Итак, разговор с матерью Кисина окончился ничем. Хотя нет, я узнал, что муж Веры-Зои находится в Америке. Конечно, это не мешало ему приехать в Москву и провернуть эту операцию. И конечно, мать несомненно скрыла бы визит любимого сынули.

И самое главное – она не узнала или не захотела узнать мою подзащитную на фотографии. Значит, у меня пока нет ни одного человека, кто бы мог опознать Веру Кисину. А ведь с самого начала казалось, что найти таких среди ее знакомых – раз плюнуть. Не может человек пропасть бесследно. Кто-то должен помнить о нем. В конце концов, должны остаться групповые фотографии, анкеты, номера телефонов в записных книжках.

Стоп! Номер ее телефона должен остаться у Лены Филимоновой!

Добравшись до дома, я, не раздеваясь, бросился к телефону и набрал номер Александра Борисовича. Турецкого, конечно.

К моему большому удивлению, трубку взял сам Турецкий.

– Алло. – Голос у него был грустный. Это и понятно: если он дома, да еще так рано, то, значит, в его делах затишье. Значит, он не гоняется за преступниками, не допрашивает свидетелей, не пропадает в своем кабинете до утра, не пьет коньяк с Меркуловым и Грязновым, наконец. Значит, в его жизни сейчас не происходит ни одной маленькой романтической истории, которые то и дело скрашивают жизнь следователя по особо важным делам Турецкого. И поэтому он такой грустный.

– Здравствуйте, Александр Борисович.

– А-а, конкурирующая организация, – несколько оживился он, – как дела?

– Нормально, живу потихоньку.

– Хорошо, хорошо… Чем занимаешься?

– Да вот, дело попалось запутанное.

Турецкий вздохнул:

– А где ты видел незапутанные?
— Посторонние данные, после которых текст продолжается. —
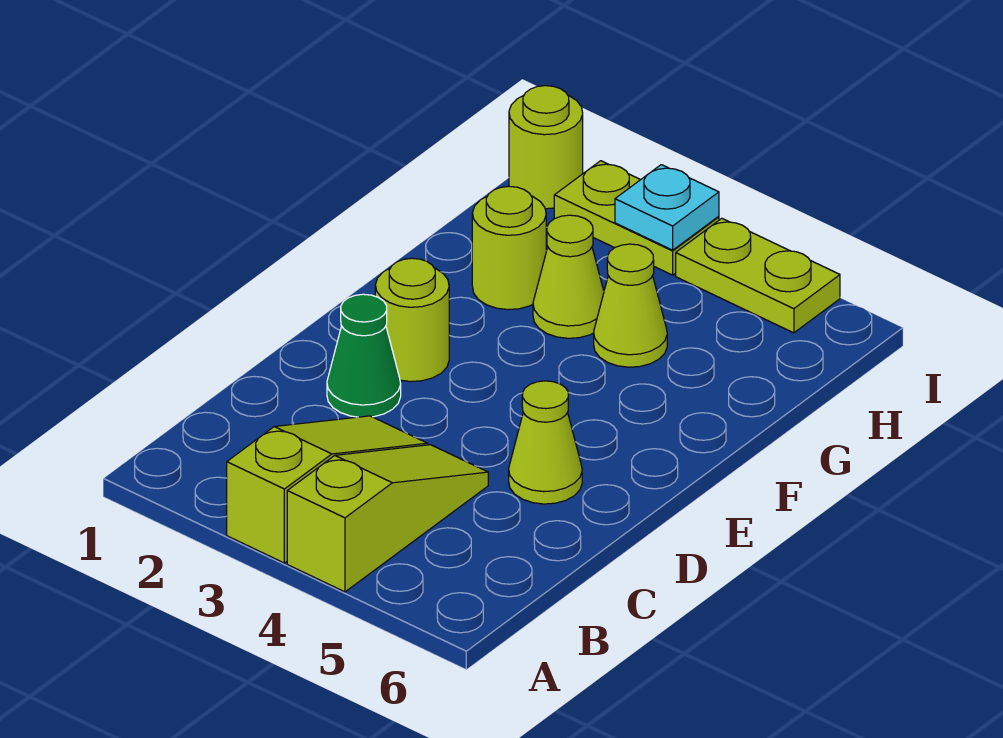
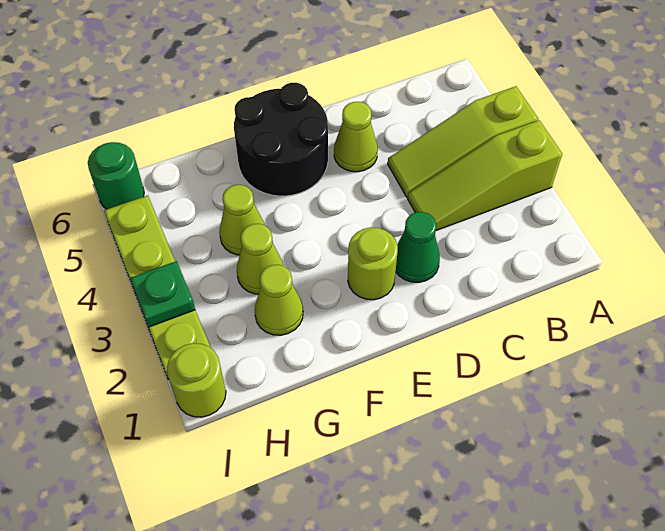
none -> black round brick E5:F6 level 1
lime round brick G2 level 1 -> lime cone G2 level 1
cyan plate I3 level 2 -> green plate I3 level 2
none -> green round brick I6 level 1

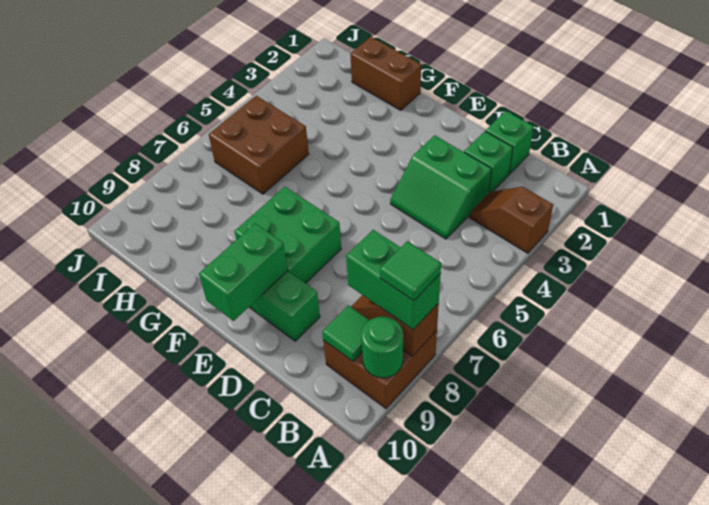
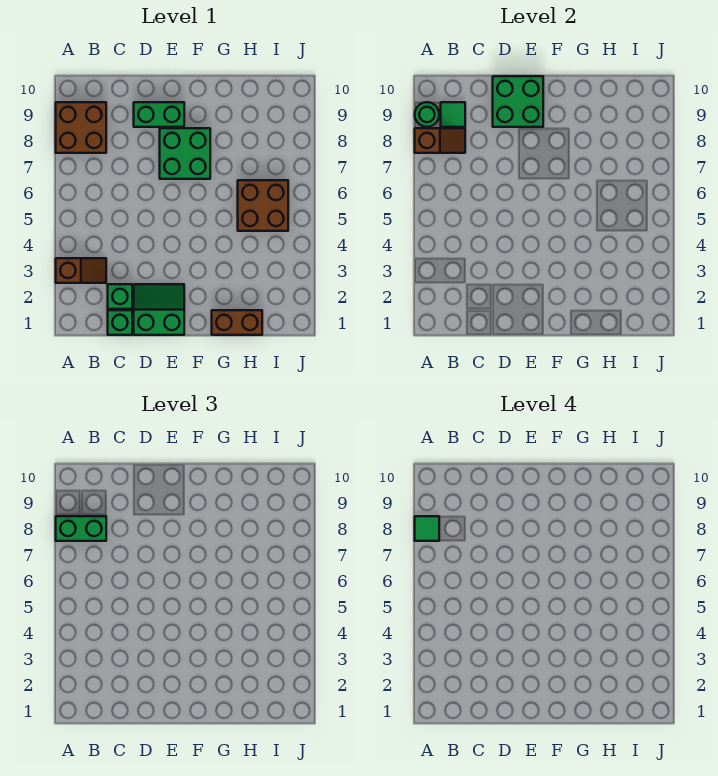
green slope C3:D4 level 1 top 3 -> green slope D1:E2 level 1 top 1
green brick E9:E10 level 2 -> green brick D9:E10 level 2

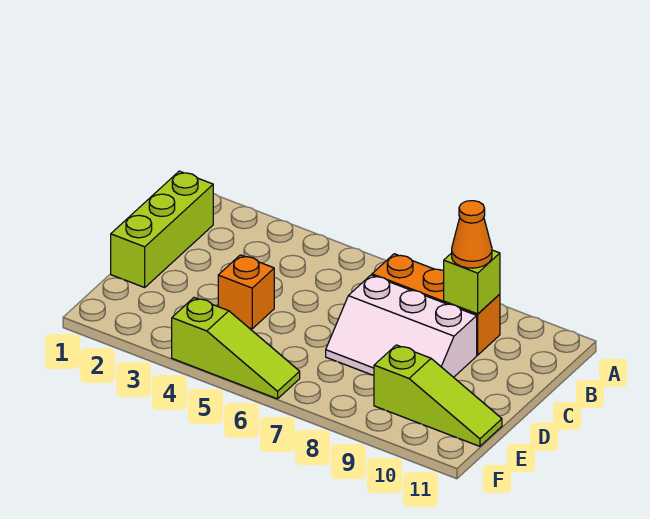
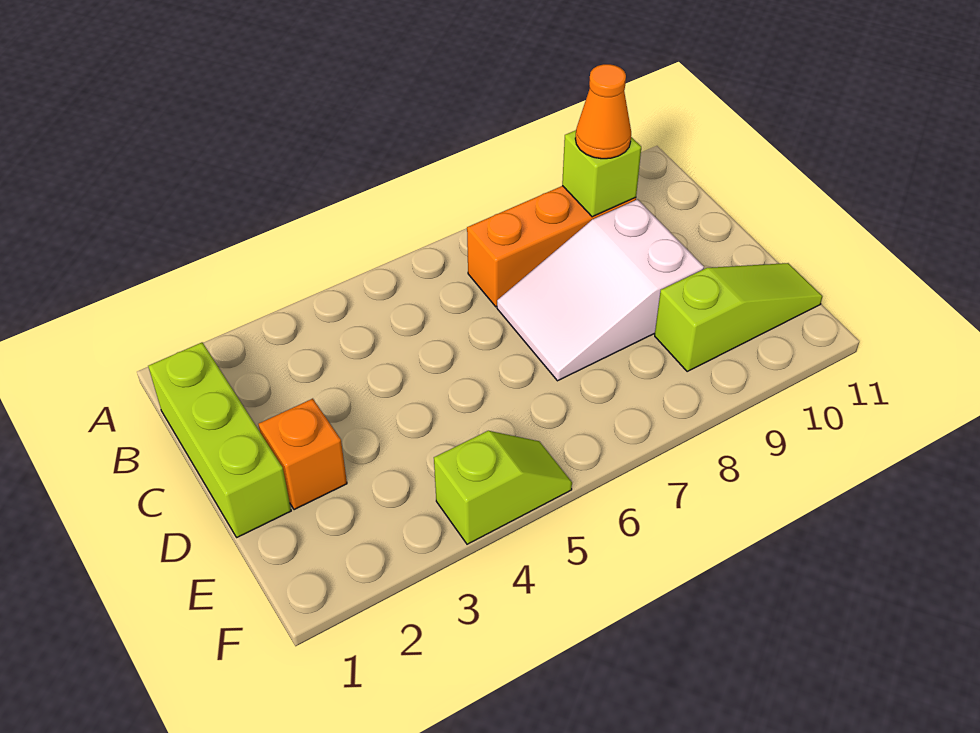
white slope C7:D9 level 1 top C -> white slope C7:D9 level 1 top 9
orange brick D4 level 1 -> orange brick D2 level 1
lime slope F4:F6 level 1 top 4 -> lime slope F4:F5 level 1 top 4

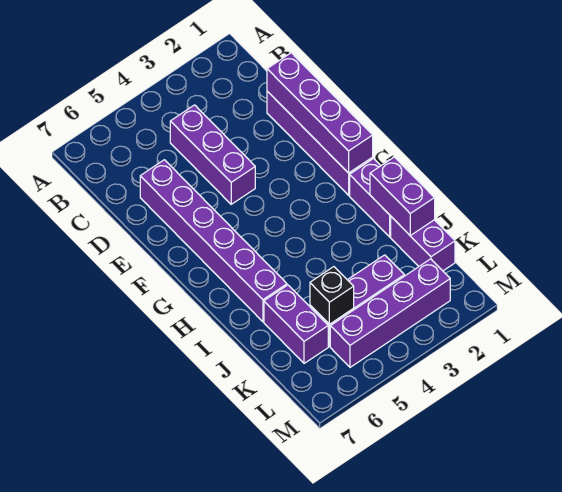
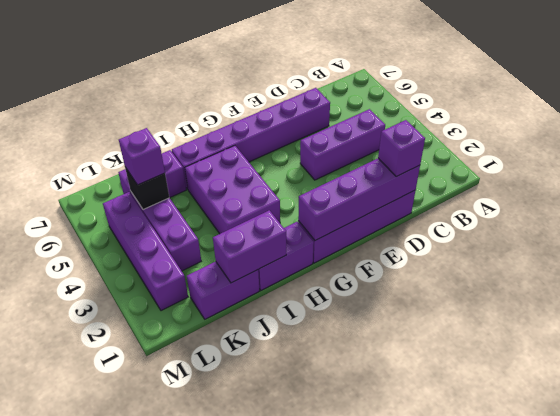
none -> purple brick D1 level 3
none -> purple brick H3:I5 level 1
none -> purple brick K5 level 3

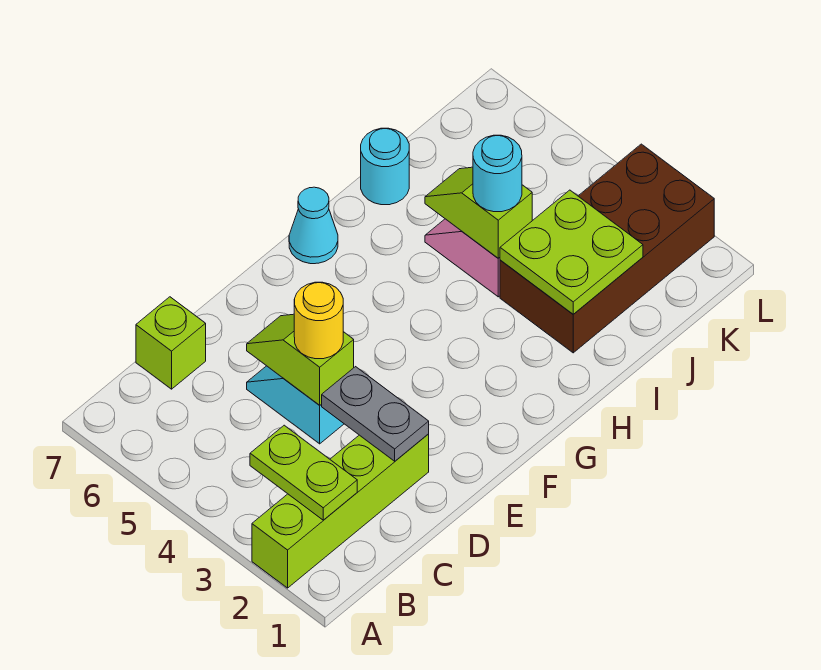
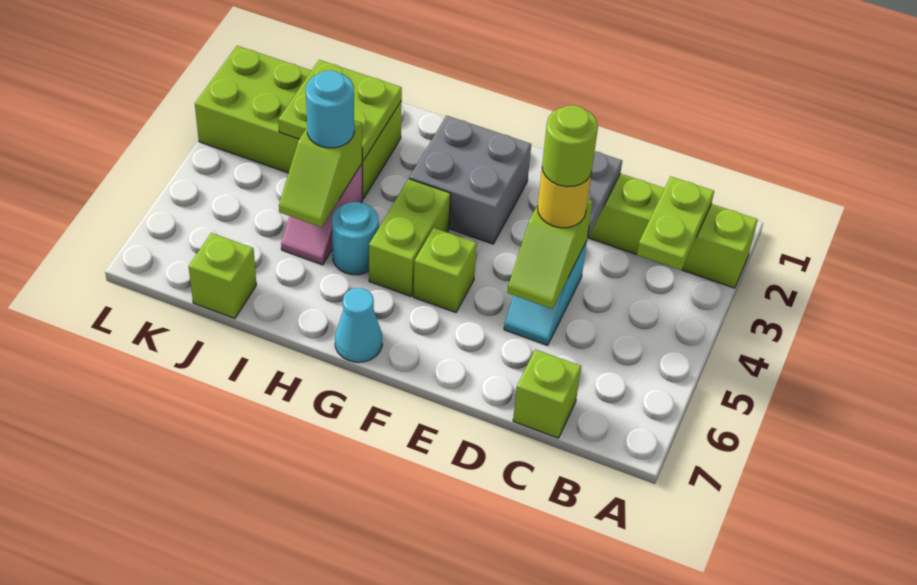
none -> lime round brick D4 level 4
none -> grey brick F2:G3 level 1
none -> lime brick F5 level 1
none -> lime brick G4:G5 level 1
brown brick I2:L3 level 1 -> lime brick I2:L3 level 1
cyan round brick I7 level 1 -> cyan round brick H5 level 1
none -> lime brick J7 level 1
Сколько работаю следователем, все запутанные попадаются. И ни одного простого, что характерно.

– Так ведь на то они и «особо важные», Александр Борисович.

Турецкий засопел в трубку, видимо обдумывая мою мысль.

– Да, ты прав. В общем, ни сна ни отдыха измученной душе. Говори, что там у тебя?

– Встретиться бы лучше, Александр Борисович. Можно к вам подъехать?